If you’re like me, you spent most of June catching up with this past season’s New York productions of musicals. Over a frenzied Memorial Day holiday in New York, I saw six shows in four days! As New York (and most regional) theaters pause before gearing up for next season, the summerstock months are the perfect time for catching up with this past year’s books about musicals – though at a more leisurely pace than a Tony Award rush weekend. Below is the selected list of publications from the 2011/12 season that I’d recommend for your summer reads. If you have any others to recommend, drop me a comment.

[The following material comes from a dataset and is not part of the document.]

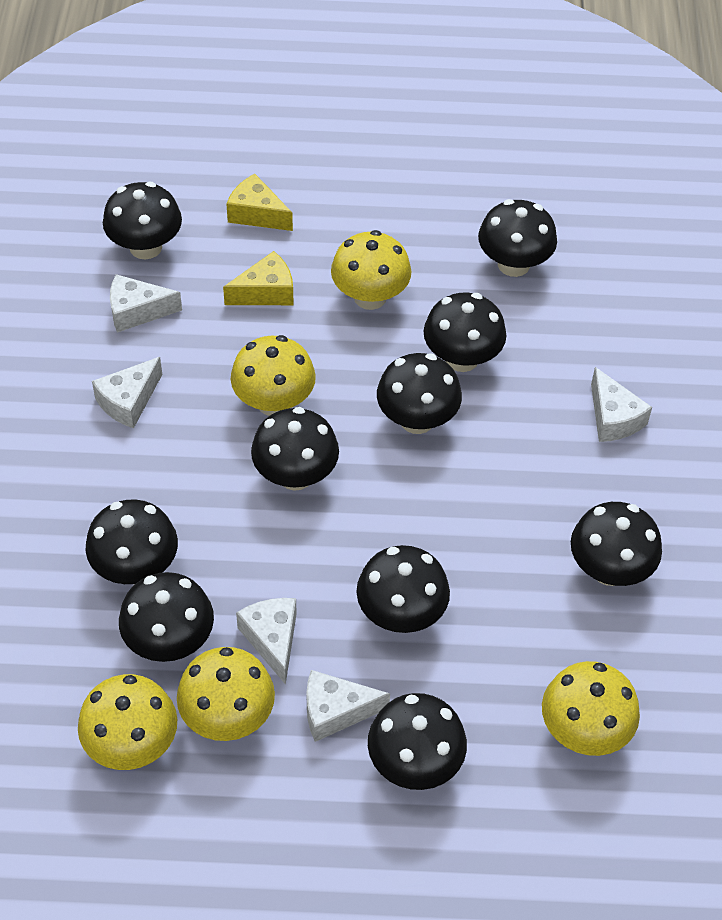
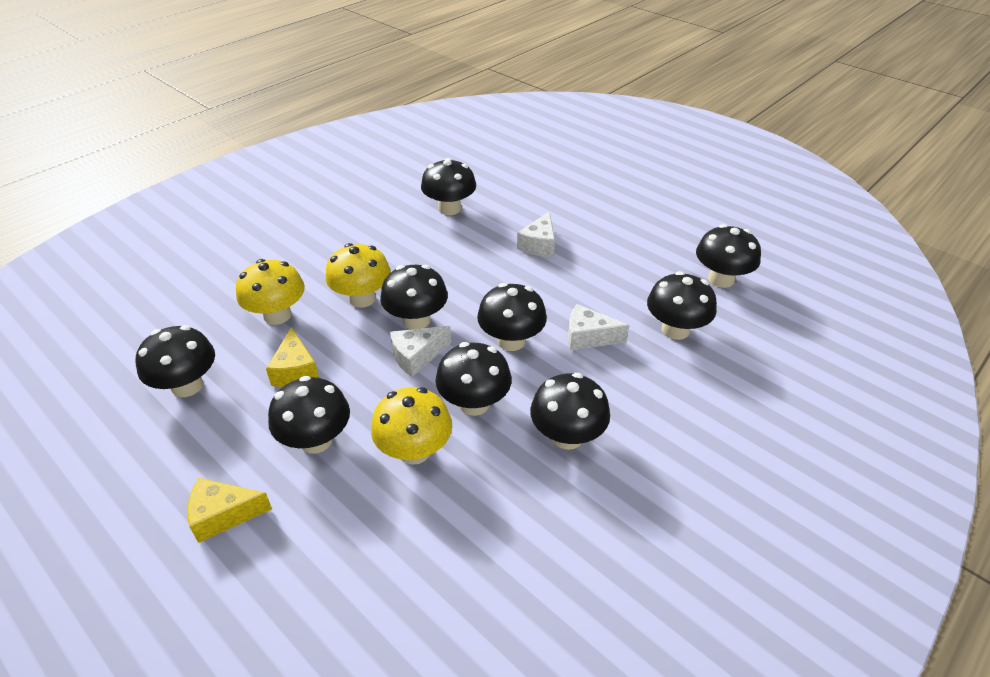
black mushroom: 10 -> 9
white cheese: 5 -> 3
yellow mushroom: 5 -> 3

Album Produced By… [Bruce Kimmel]. In this honest memoir, Kimmel charts his career from Bay Cities to Varese Sarabande to the launch of his Kritzerland label. Of course, he writes about the stars on his recordings – including Elaine Stritch, Carol Channing, Donna Murphy, and Stephen Sondheim – and Kimmel has a gift for telling tales without grinding axes, though he is somewhat cutting about his colleagues at Varese and Fynsworth Alley. Most illuminating are his ideas on the songs he’s produced.

The Astaires: Fred & Adele [Kathleen Riley]. Before Fred and Ginger, there was Fred and Adele. In this first comprehensive study of the earlier duo, Riley traces the siblings from their humble Midwest origins to their vaudeville stardom and, ultimately, to their breakup when Adele married into aristocracy and Fred headed for Hollywood. In the process, Riley helps us understand the background that led to Fred’s later success.

Broadway Musical MVPs 1960-2010 [Peter Filichia]. Filichia is a perfect cheerleader for musicals and their creators. In this breezy collection of essays, he borrows the sports convention to explore fifty years of Broadway musical history – the MVP performers, producers, directors, and choreographers of each year in the past half-century. It is the perfect companion to his 2010 collection, Broadway Musicals: The Biggest Hit and the Biggest Flop of the Season.

The Irving Berlin Reader [Benjamin Sears]. Sears brings together a broad range of the most insightful primary and secondary writings about Berlin. Grouped by chronology, the some 40 pieces, many written by Berlin himself, include offerings from the earliest accounts of journalists to later recollections of his collaborators in their autobiographies. Reading these selections side by side lends a new perspective and appreciation of the composer’s genius.

Mr. Broadway: The Inside Story of the Shuberts, the Shows, and the Stars [Gerald Schoenfeld]. Completed one month before his death, Schonfeld’s autobiography is a captivating read. He recounts his rise from house lawyer to producer of Broadway’s greatest successes (A Chorus Line) and greatest misses (Amour). Yet this is not just the story of one man but of the last 70 years of Broadway. Schoenfeld often said he saved the Shuberts, and this memoir reveals how he did so, while also critically assessing many of his missteps along the way.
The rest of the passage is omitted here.